Association of Delirium With Long-term Cognitive Decline: A Meta-analysis

Author Affiliations
  • 1Department of Psychiatry, Columbia University Irving Medical Center, New York, New York
  • 2Department of Anesthesiology, Columbia University Irving Medical Center, New York, New York
  • 3Department of Biostatistics, Mailman School of Public Health, Columbia University, New York, New York
JAMA Neurol. 2020;77(11):1373-1381. doi:10.1001/jamaneurol.2020.2273
Key Points

Question  Is delirium associated with long-term cognitive decline?

Findings  In this meta-analysis of 23 studies (after 1 outlier study was excluded), delirium was associated with long-term cognitive decline with a Hedges g effect size of 0.45. Effect sizes were similar between surgical and nonsurgical groups; meta-regressions were consistent with the hypothesis that delirium played a causative role.

Meaning  Delirium may be an independent risk factor for long-term cognitive decline in surgical and nonsurgical patient groups.

Abstract

Importance  Delirium is associated with increased hospital costs, health care complications, and increased mortality. Long-term consequences of delirium on cognition have not been synthesized and quantified via meta-analysis.

Objective  To determine if an episode of delirium was an independent risk factor for long-term cognitive decline, and if it was, whether it was causative or an epiphenomenon in already compromised individuals.

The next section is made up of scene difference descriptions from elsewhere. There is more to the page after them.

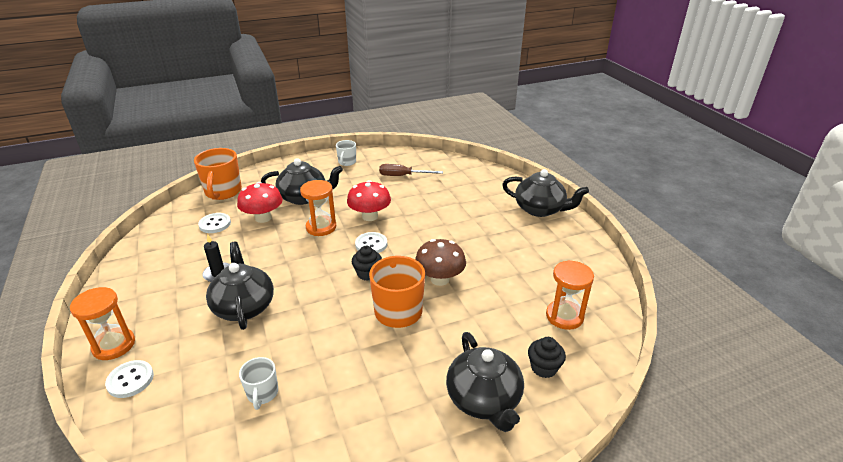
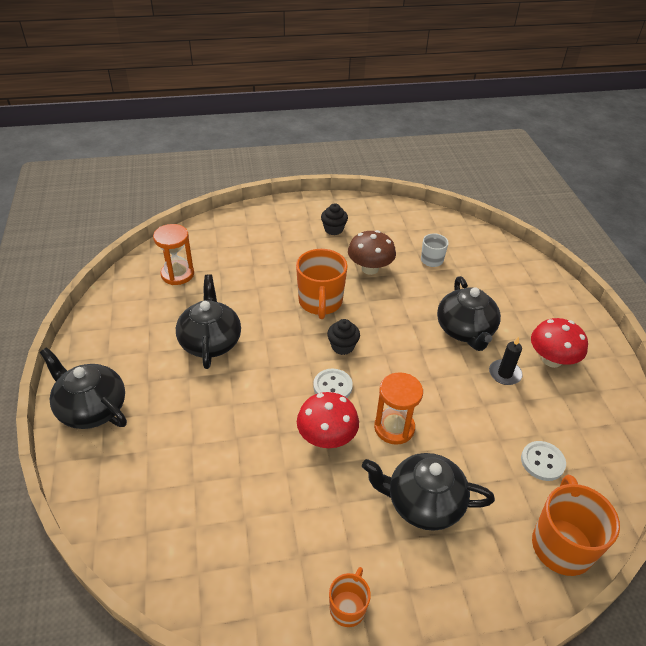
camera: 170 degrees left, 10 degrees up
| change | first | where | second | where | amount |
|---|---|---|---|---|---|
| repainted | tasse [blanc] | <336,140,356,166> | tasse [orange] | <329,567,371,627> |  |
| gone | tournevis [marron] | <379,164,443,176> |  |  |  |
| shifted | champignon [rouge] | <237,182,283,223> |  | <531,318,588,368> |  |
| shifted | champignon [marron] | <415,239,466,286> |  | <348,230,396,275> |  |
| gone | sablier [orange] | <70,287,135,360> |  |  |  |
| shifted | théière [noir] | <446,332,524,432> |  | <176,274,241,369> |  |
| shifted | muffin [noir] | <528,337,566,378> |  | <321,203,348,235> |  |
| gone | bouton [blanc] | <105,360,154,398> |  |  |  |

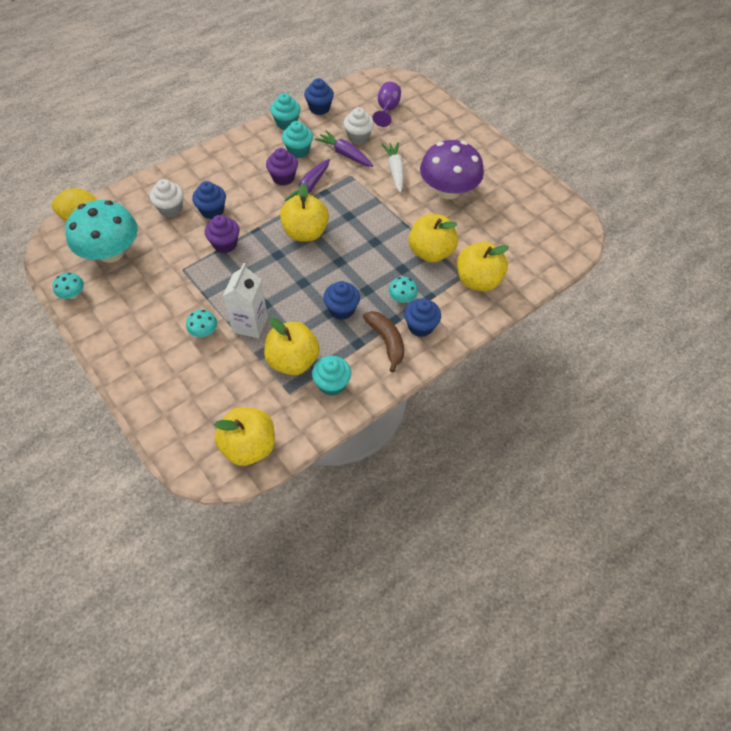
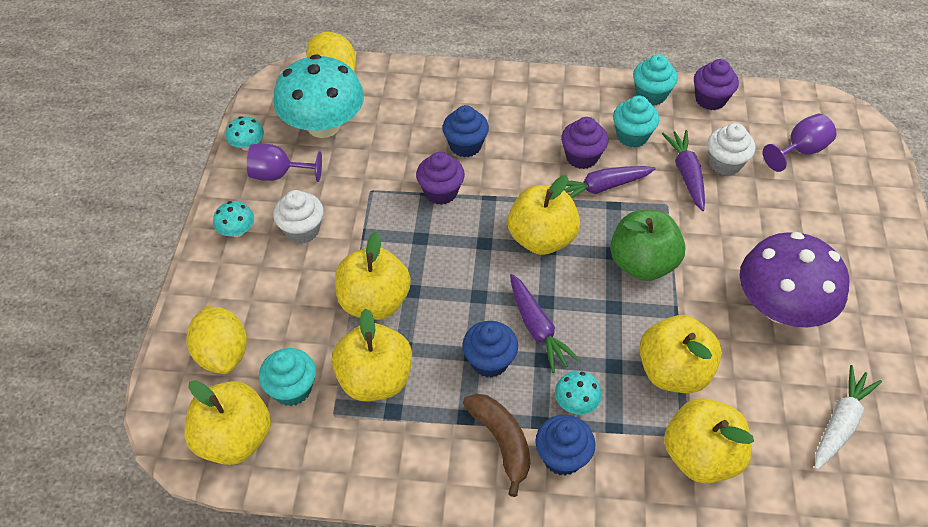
camera: 45 degrees right, 5 degrees down
| change | first | where | second | where | amount |
|---|---|---|---|---|---|
| repainted | muffin [bleu] | <304,78,334,115> | muffin [violet] | <694,59,739,110> |  |
| shifted | carotte [blanc] | <381,142,404,193> |  | <815,365,882,470> |  |
| shifted | muffin [blanc] | <150,179,184,217> |  | <273,190,324,244> |  |
| swapped | brique de lait [blanc] | <223,263,268,338> | pomme [jaune] | <335,232,411,320> |  |
| shifted | champignon [turquoise] | <186,310,217,337> |  | <213,201,254,237> |  |
| rotated | banane [marron] | <363,311,404,373> |  | <463,394,530,497> | 45 degrees counterclockwise |
| shifted | muffin [turquoise] | <312,356,351,396> |  | <259,348,316,406> |  |
| new |  |  | verre à pied [violet] | <247,144,322,182> |  |
| new |  |  | pomme [vert] | <610,210,686,281> |  |
| new |  |  | carotte [violet] | <510,274,580,373> |  |
| new |  |  | citron [jaune] | <186,306,247,374> |  |

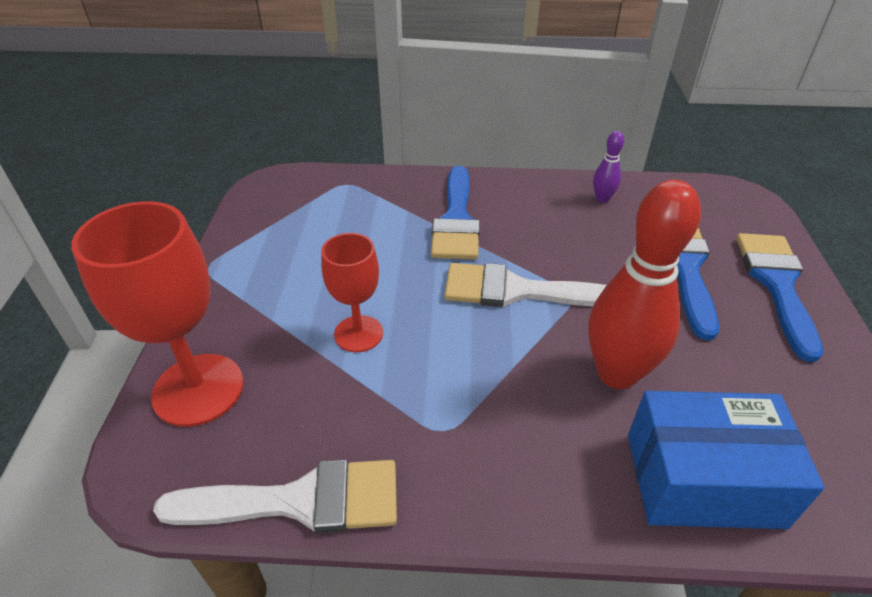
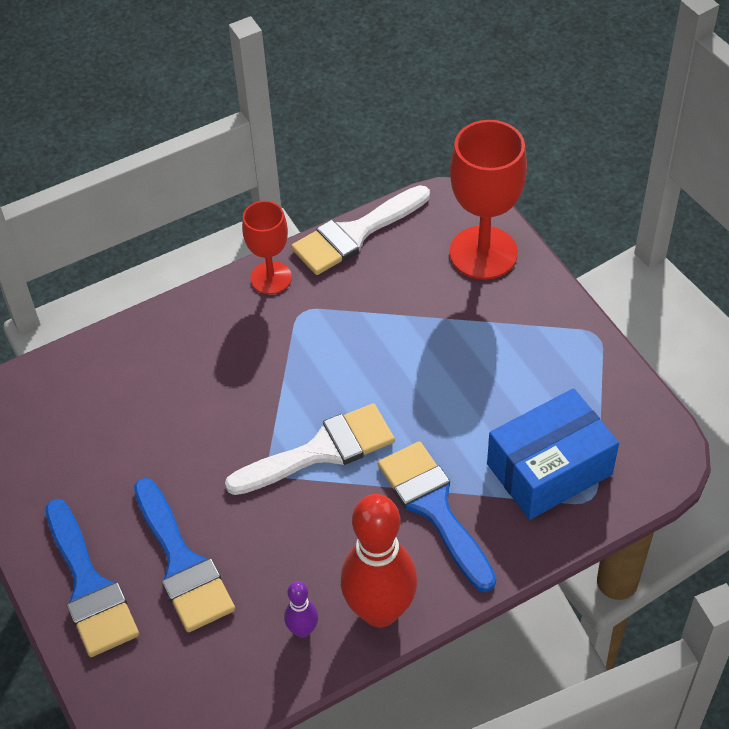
camera: 150 degrees right, 10 degrees up
| change | first | where | second | where | amount |
|---|---|---|---|---|---|
| shifted | quille [rouge] | <588,180,701,389> |  | <341,494,417,627> |  |
| shifted | verre à pied [rouge] | <321,233,383,352> |  | <242,201,292,294> |  |
| shifted | boîte [bleu] | <628,391,825,529> |  | <487,388,619,520> |  |

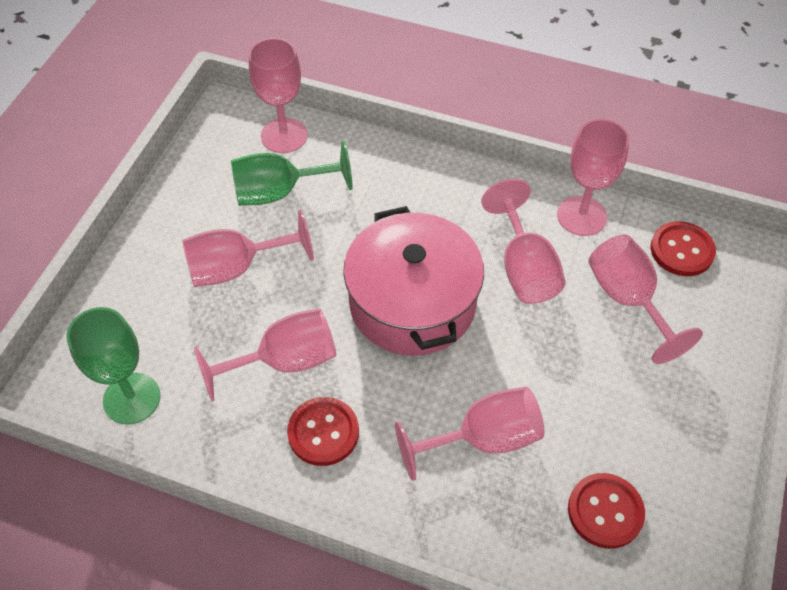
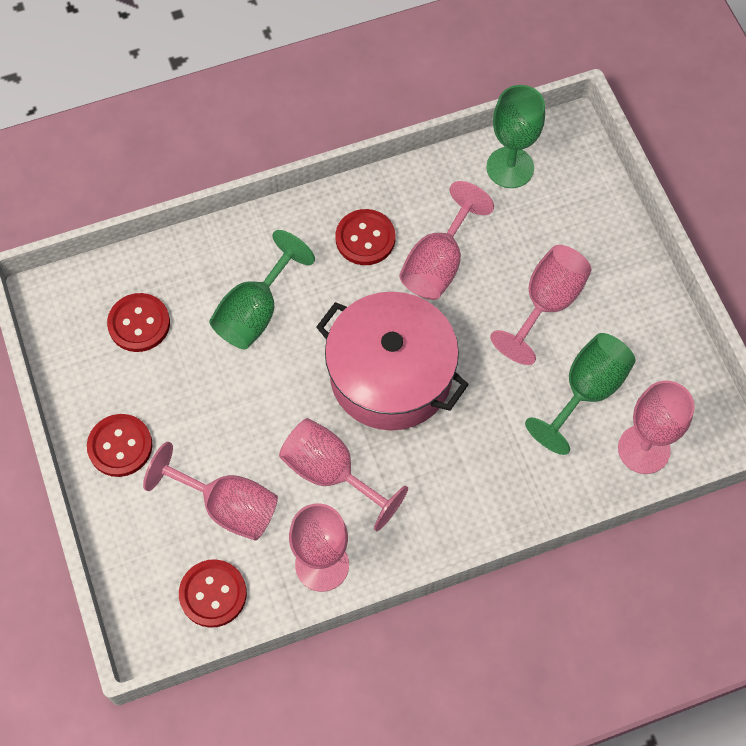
camera: 140 degrees right, 10 degrees up
| change | first | where | second | where | amount |
|---|---|---|---|---|---|
| repainted | verre à pied [rose] | <395,387,544,481> | verre à pied [vert] | <209,230,315,349> |  |
| new |  |  | bouton [rouge] | <87,414,153,477> |  |

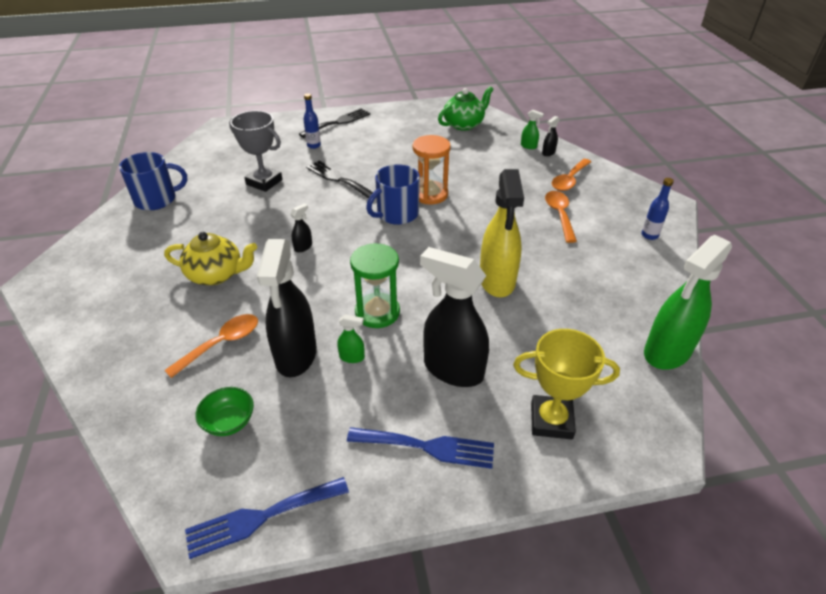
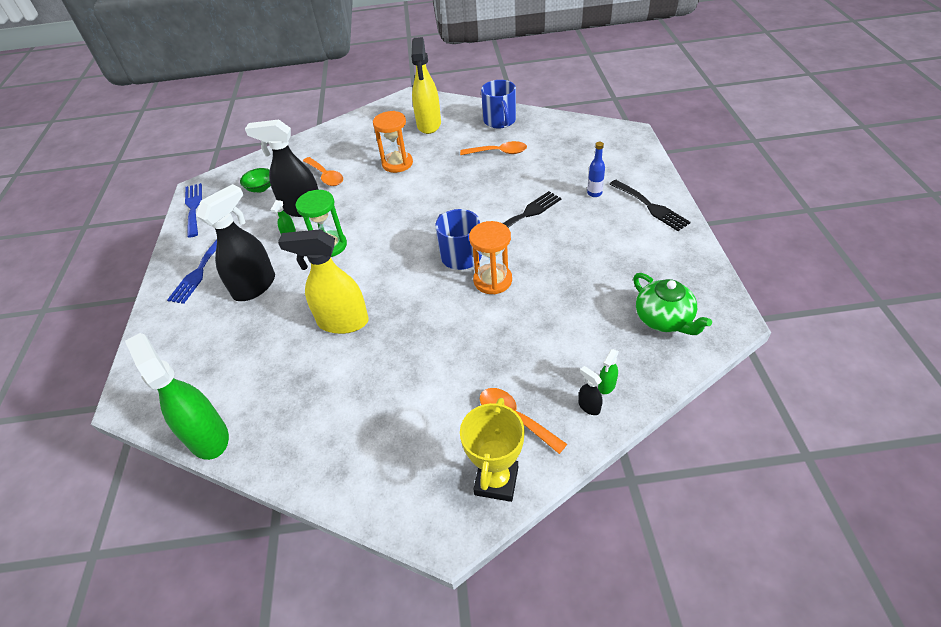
camera: 100 degrees right, 5 degrees up
| change | first | where | second | where | amount |
|---|---|---|---|---|---|
| gone | trophée [gris] | <229,111,282,192> |  |  |  |
| gone | bouteille [bleu] | <641,178,674,240> |  |  |  |
| shifted | cuillère [orange] | <545,191,577,243> |  | <460,141,527,155> |  |
| gone | vaporisateur [noir] | <290,203,312,252> |  |  |  |
| swapped | théière [jaune] | <164,232,257,285> | sablier [orange] | <373,111,413,173> |  |
| shifted | trophée [jaune] | <513,329,620,439> |  | <460,398,525,502> |  |
| new |  |  | vaporisateur [jaune] | <411,37,441,134> |  |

Data Sources  A systematic search in PubMed, Cochrane, and Embase was conducted from January 1, 1965, to December 31, 2018. A systematic review guided by Preferred Reporting Items for Systematic Reviews and Meta-analyses was conducted. Search terms included delirium AND postoperative cognitive dysfunction; delirium and cognitive decline; delirium AND dementia; and delirium AND memory.

Study Selection  Inclusion criteria for studies included contrast between groups with delirium and without delirium; an objective continuous or binary measure of cognitive outcome; a final time point of 3 or more months after the delirium episode. The electronic search was conducted according to established methodologies and was executed on October 17, 2018.

Data Extraction and Synthesis  Three authors extracted data on individual characteristics, study design, and outcome, followed by a second independent check on outcome measures. Effect sizes were calculated as Hedges g. If necessary, binary outcomes were also converted to g. Only a single effect size was calculated for each study.

Main Outcomes and Measures  The planned main outcome was magnitude of cognitive decline in Hedges g effect size in delirium groups when contrasted with groups that did not experience delirium.

Results  Of 1583 articles, data subjected from the 24 studies (including 3562 patients who experienced delirium and 6987 controls who did not) were included in a random-effects meta-analysis for pooled effect estimates and random-effects meta-regressions to identify sources of study variance. One study was excluded as an outlier. There was a significant association between delirium and long-term cognitive decline, as the estimated effect size (Hedges g) for 23 studies was 0.45 (95% CI, 0.34-0.57; P < .001). In all studies, the group that experienced delirium had worse cognition at the final time point. The I2 measure of between-study variability in g was 0.81. A multivariable meta-regression suggested that duration of follow-up (longer with larger gs), number of covariates controlled (greater numbers were associated with smaller gs), and baseline cognitive matching (matching was associated with larger gs) were significant sources of variance. More specialized subgroup and meta-regressions were consistent with predictions that suggested that delirium may be a causative factor in cognitive decline.

Conclusions and Relevance  In this meta-analysis, delirium was significantly associated with long-term cognitive decline in both surgical and nonsurgical patients.